The present disclosure further describes a laundry drying machine that performs a drying cycle without stopping the rotation of a drum by forming an electric field inside a drum through a single electrode part.

The present disclosure further describes a laundry drying machine that includes a probe cover for preventing a probe from being directly exposed to an inner space of a drum, so that the probe can be prevented from being damaged or dropped by the flow of a subject to be dried.

According to one aspect of the subject matter described in this application, a laundry drying machine includes a cabinet, a drum that is rotatably disposed inside the cabinet and that defines an inner space configured to accommodate a subject to be dried, a driver configured to rotate the drum, a duct configured to supply air to the drum and to discharge the air from the drum, and an electrode part configured to form an electric field in the inner space of the drum to thereby heat the subject. The electrode part includes a probe configured to radiate an electromagnetic wave defining the electric field, where at least a portion of the probe is disposed in the inner space of the drum.

Implementations according to this aspect can include one or more of the following features. For example, the probe can have a cylindrical shape and be disposed along a central axis of the drum. In some examples, the drum can define a coupling hole that receives at least a portion of the electrode part. The electrode part can further include an oscillator configured to generate the electromagnetic wave, a probe housing that is coupled to an outer circumferential surface of the coupling hole, and a connector configured to transmit the electromagnetic wave from the oscillator to the probe, where the connector has a first side connected to the probe housing and a second side connected to the oscillator.
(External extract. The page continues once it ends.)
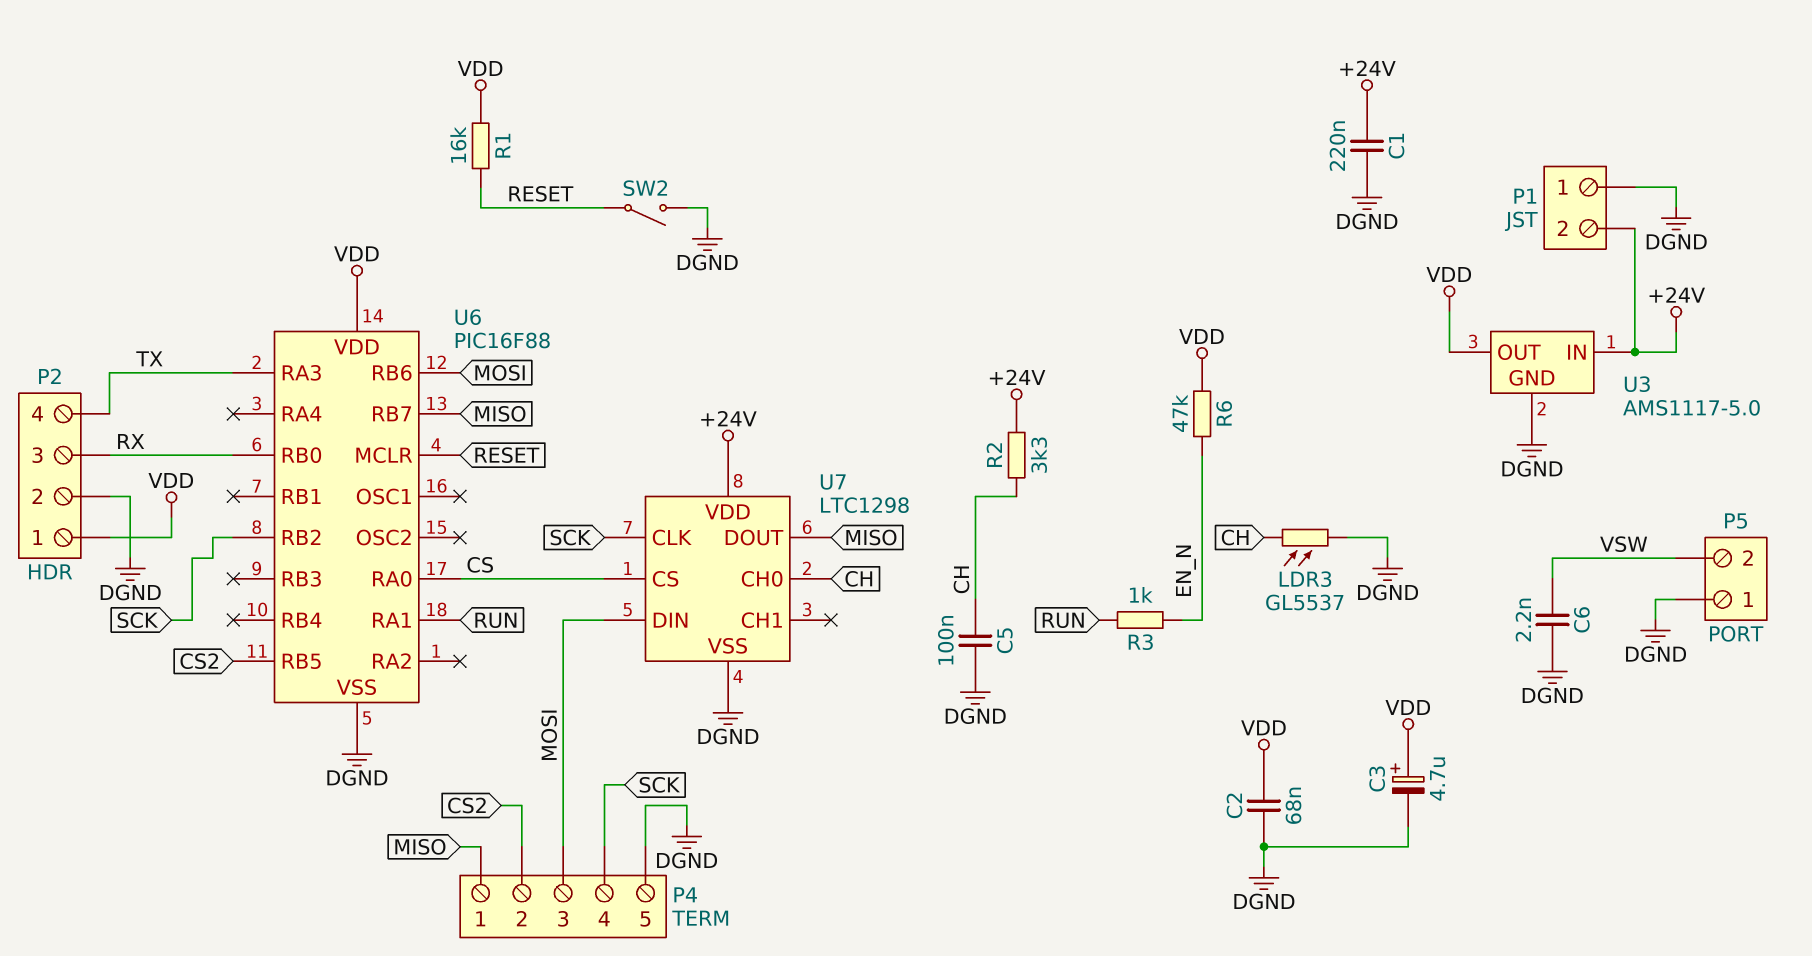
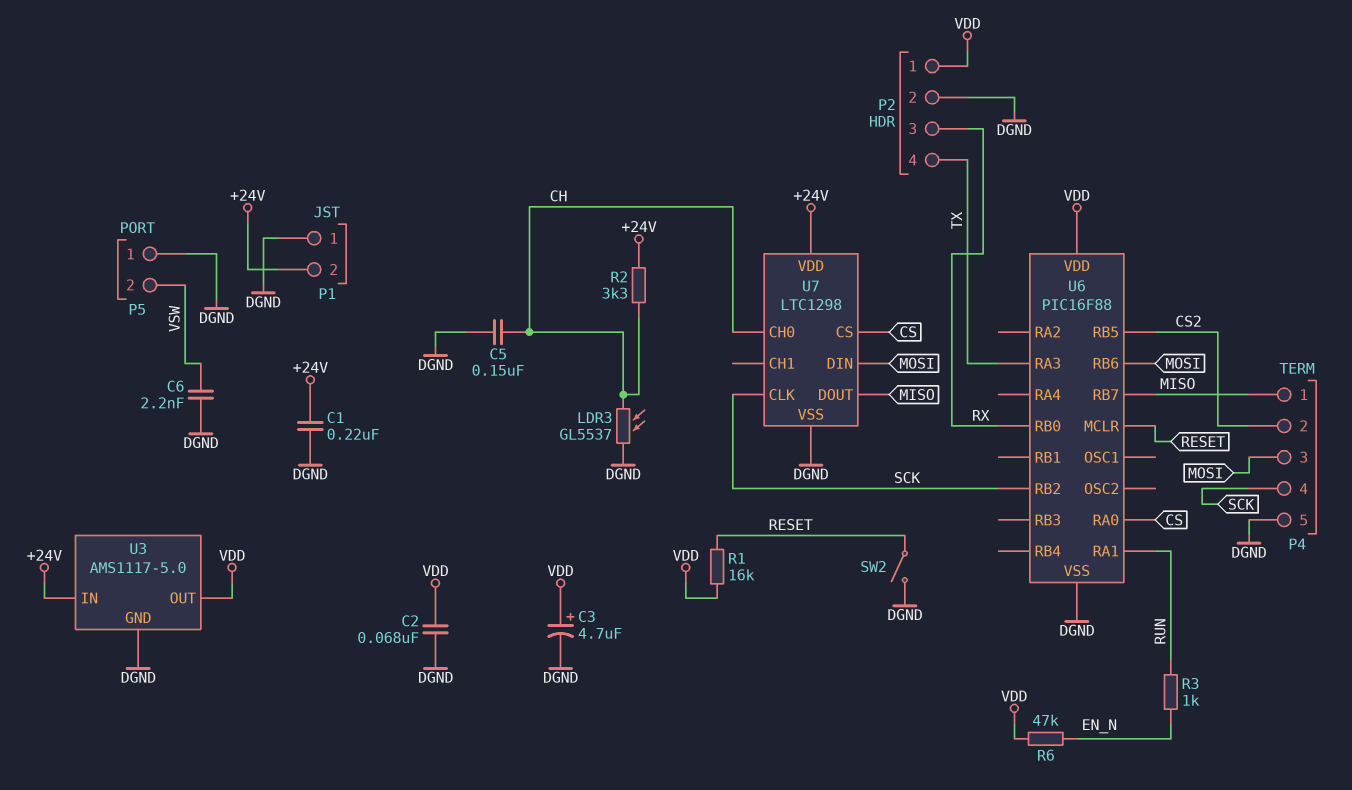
C5: 100nF (CH, DGND) -> 150nF (CH, DGND)

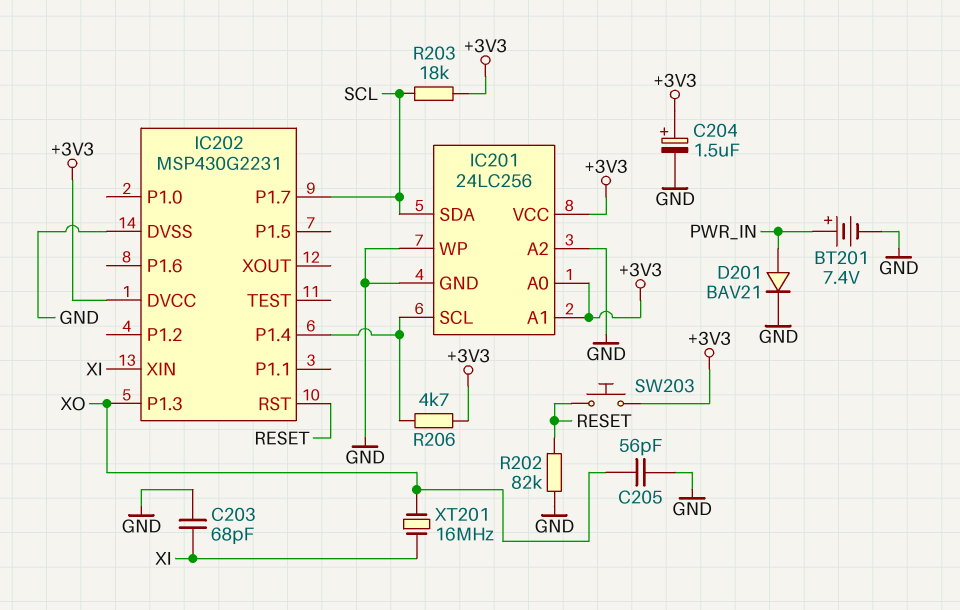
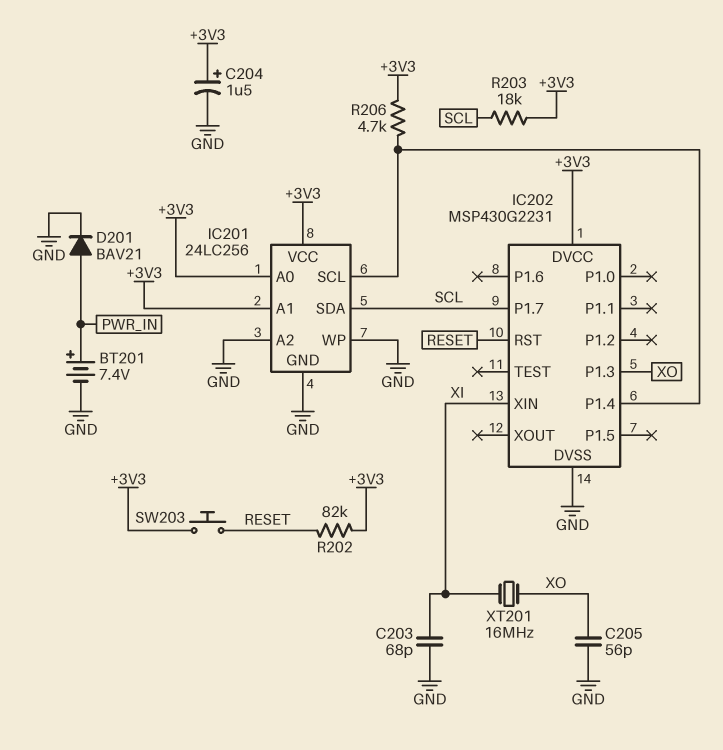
R202: 82k (GND, RESET) -> 82k (+3V3, RESET)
The probe can be configured to receive the electromagnetic wave from the connector. In some examples, the oscillator can be configured to output the electromagnetic wave having power that is less than or equal to 1 kW.

In some implementations, the probe can include a probe body that defines a probe space therein, where at least a portion of a first side of the probe body is closed, and an electrode pin that is disposed in the probe space of the probe body. In some examples, the probe body can further define a fixing hole at the first side of the probe body, and the electrode pin can be coupled to the fixing hole and fixed to the probe space of the probe body.

In some implementations, the probe can include a probe body that defines a probe space therein, where at least a portion of a first side of the probe body is closed, and a plurality of electrode pins that are disposed at an inner circumferential surface of the probe body and spaced apart from one another by a predetermined angle along a circumferential direction of the probe body. In some examples, the electrode part can further include a probe cover that is disposed at a rear inner surface of the drum and has a cylindrical shape, where the probe cover has a closed surface and an open surface that face each other.

In some examples, the probe cover can include a fixing pin that protrudes from a center of the closed surface toward the open surface, and the probe body can further define a fixing hole at the first side of the probe body, where the fixing hole receives the fixing pin. The probe cover and the probe body can be coaxially connected to each other by coupling of the fixing pin and the fixing hole.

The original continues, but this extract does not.